フェレットの脱肛

ペットショップなどで売られているフェレット

見た目は可愛らしいフェレットですが、動物の分類的にはイタチに近く大変強い臭いを持っています。

ペットショップなどで個人向けに販売されているフェレットの個体はそんな強烈な臭いを出さなくするため、あらかじめ臭腺除去という手術をしています。

ペット用フェレットは臭腺除去と避妊去勢手術をしたあとのものが大半であり、極稀にそうした手術をしない自然のままのものを「ノーマルフェレット」として販売することがあります。

ノーマルフェレットはオスはオスらしいがっちりした体格となり、性格もより本能的になります。

しかしながら手術をしていないフェレットは発情期シーズンには攻撃的になったりホルモン分泌の影響から精神的に不安定になることもよくあり、メスの場合にはエストロゲン過剰症といった病気になることがあります。

一方で手術後のフェレットは野性味がなくなりおとなしく飼いやすい個体になります。

ですが手術をしたあとのフェレットは本来あるべき体の機能が強制的に取り払われてしまうため、別の病気を罹患してしまうリスクが高まります。
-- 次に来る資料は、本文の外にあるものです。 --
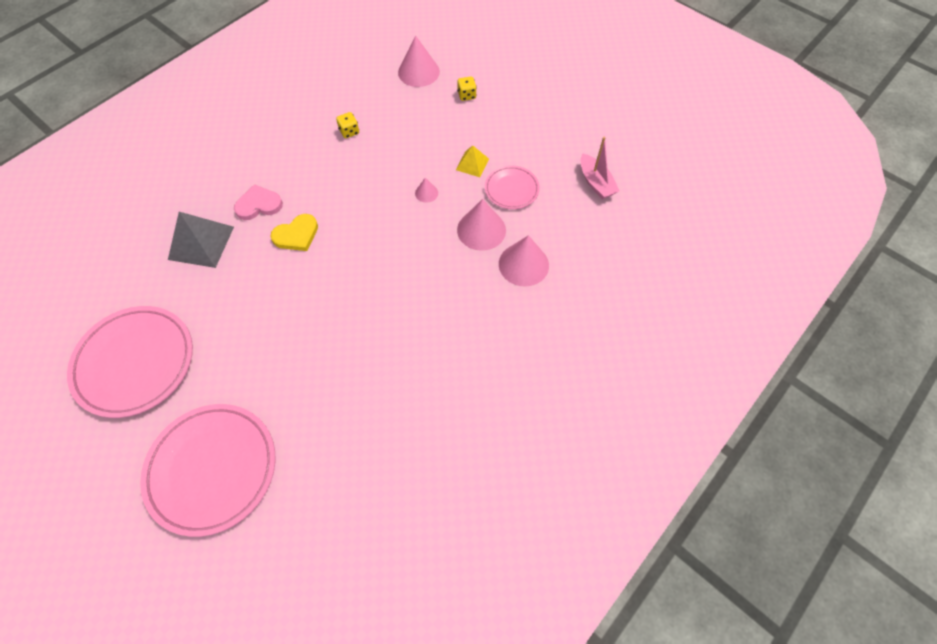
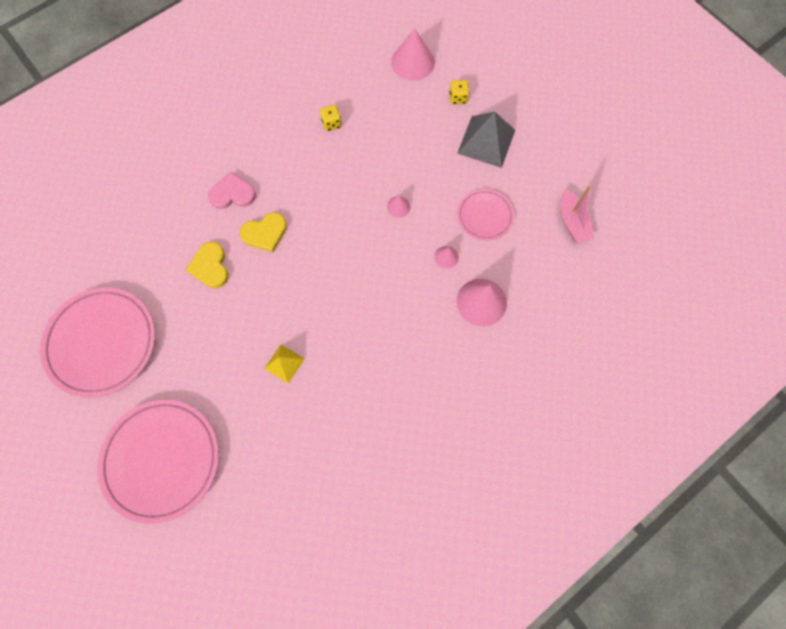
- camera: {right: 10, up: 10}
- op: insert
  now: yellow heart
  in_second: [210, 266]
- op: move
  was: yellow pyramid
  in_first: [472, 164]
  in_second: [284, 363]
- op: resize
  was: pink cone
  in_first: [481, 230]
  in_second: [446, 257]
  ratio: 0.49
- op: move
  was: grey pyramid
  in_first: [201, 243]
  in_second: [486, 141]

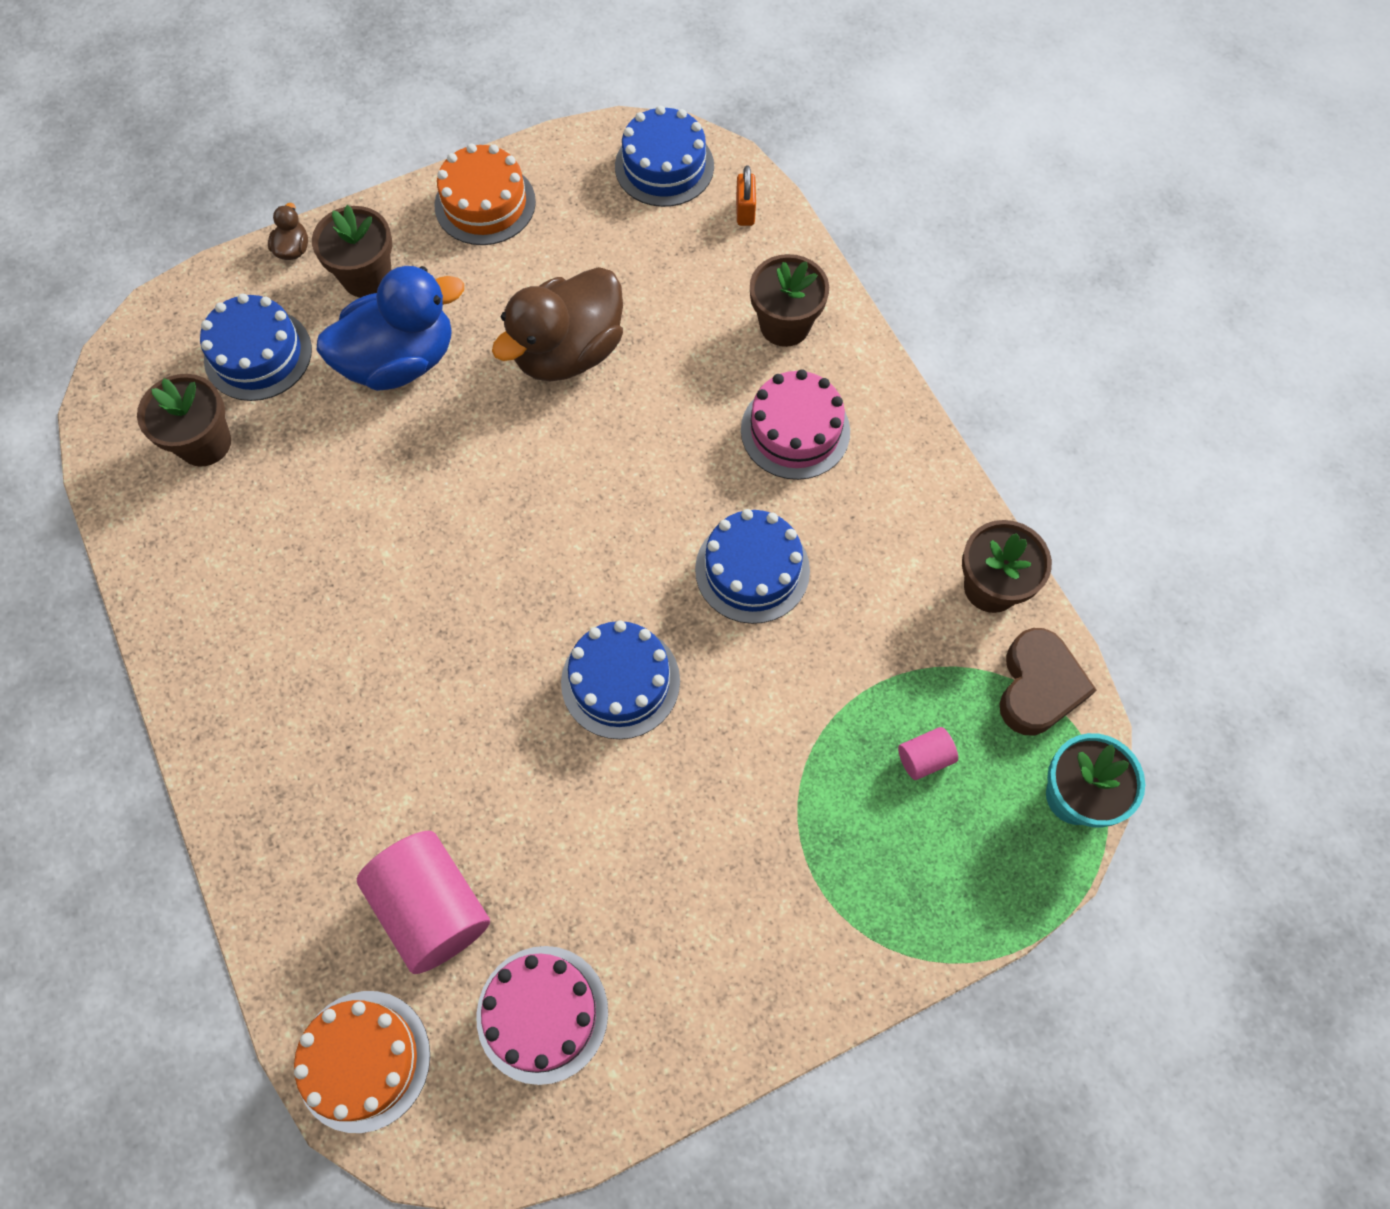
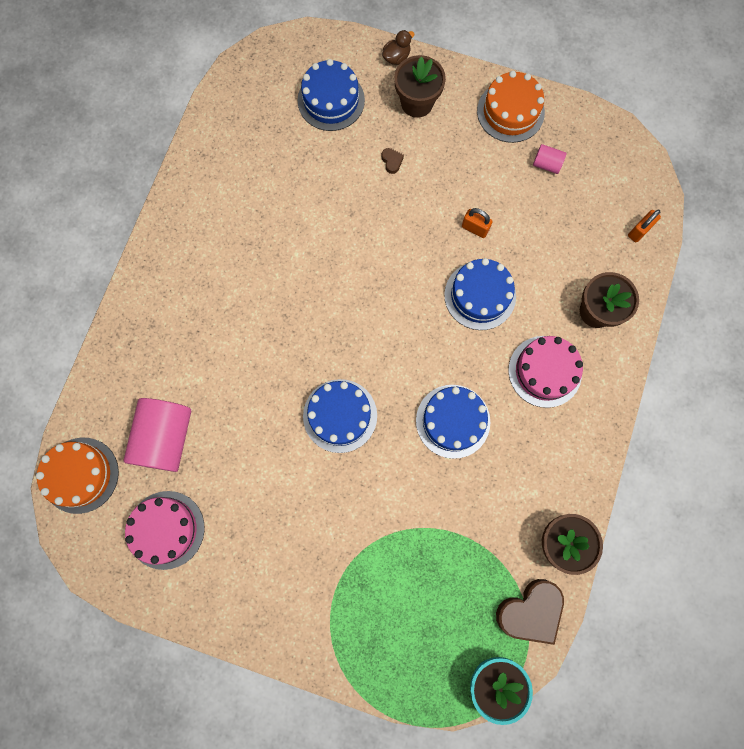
- camera: {right: 45, up: 10}
- op: replace
  was: blue duck
  now: brown heart
  in_first: [400, 360]
  in_second: [392, 161]
- op: move
  was: blue cake
  in_first: [664, 166]
  in_second: [480, 295]
- op: replace
  was: brown duck
  now: orange padlock
  in_first: [568, 352]
  in_second: [475, 228]
- op: move
  was: pink cylinder
  in_first: [924, 758]
  in_second: [546, 164]
- op: delete
  was: brown flower pot
  in_first: [204, 443]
その病気の一つが「脱肛」で、臭腺除去をしてしまうことにより肛門部分がゆるくなってしまいその結果便通が悪くなってしまったときに脱肛をしてしまうこともあります。

脱肛を起こりにくくするために

手術をしたフェレットの全てが必ず脱肛になるわけではありませんが、それでもノーマルフェレットと比較すればかなりの確率で起こってしまいます。

フェレットの脱肛が起こるのは、食生活や運動不足などによって便秘になってしまし便を出すときに必要以上に力んでしまうためです。

その他にも慣れない環境で大きなストレスを感じてしまい、大暴れをしたり大声でいつまでも鳴き続けてしまっているときにも同じように脱肛が起こりやすくなります。

ですのでフェレットの脱肛を防ぐためにはまず幼いフェレットが不安を感じないようにできるだけ過ごしやすい環境を作ってあげるようにするとともに、いきなり固形物を餌にするのではなく水でふやかしたりペースト状にしたりして消化しやすい状態にして出してあげましょう。

風邪をひきやすい時期やほかの病気にかかっているときも体調を考え、できるだけ柔らかい食事を与えるようにします。

ケージの中で暴れるときには狭い空間にいるということがストレスになっている可能性があるので、脱走に注意しながら部屋のできるだけ広いところで遊ばせてあげるようにします。

他のフェレットが脱肛を悪化させてしまうことも

もう一つ注意をしたいのが同じ室内に複数のフェレットを飼っているという場合です。

フェレット同士のコミュニケーションとしておしりを舐め合うということがあるのですが、すでに脱肛を起こしてしまっているフェレットのおしりを舐めすぎてしまうことで症状が悪化してしまうということがあります。

フェレットの脱肛はよほどひどい場合には動物病院で治療を受けないといけませんが、軽い場合は放っておけば自然になることもよくあります。

脱肛をしたフェレットがまだ症状を軽くしている時には、他のフェレットをあまり近づけないようにして元に戻るまで安静にして過ごしてあげるようにしましょう。

脱肛がひどくなり肛門から腸の一部が逸脱してしまうと粘膜から感染が起こり重大な病気を引き起こしてしまうことにもなります。

動物病院での治療は主に軟膏などの薬の投薬を行います。

どうしても薬では元に戻らない場合には外科手術をして飛び出した部分を中に縫い合わせるという治療がとられます。

ですがいきなりひどく脱肛をするということはあまりありませんので、できるだけ早めに対処をして手術までいかないように治してあげるようにしましょう。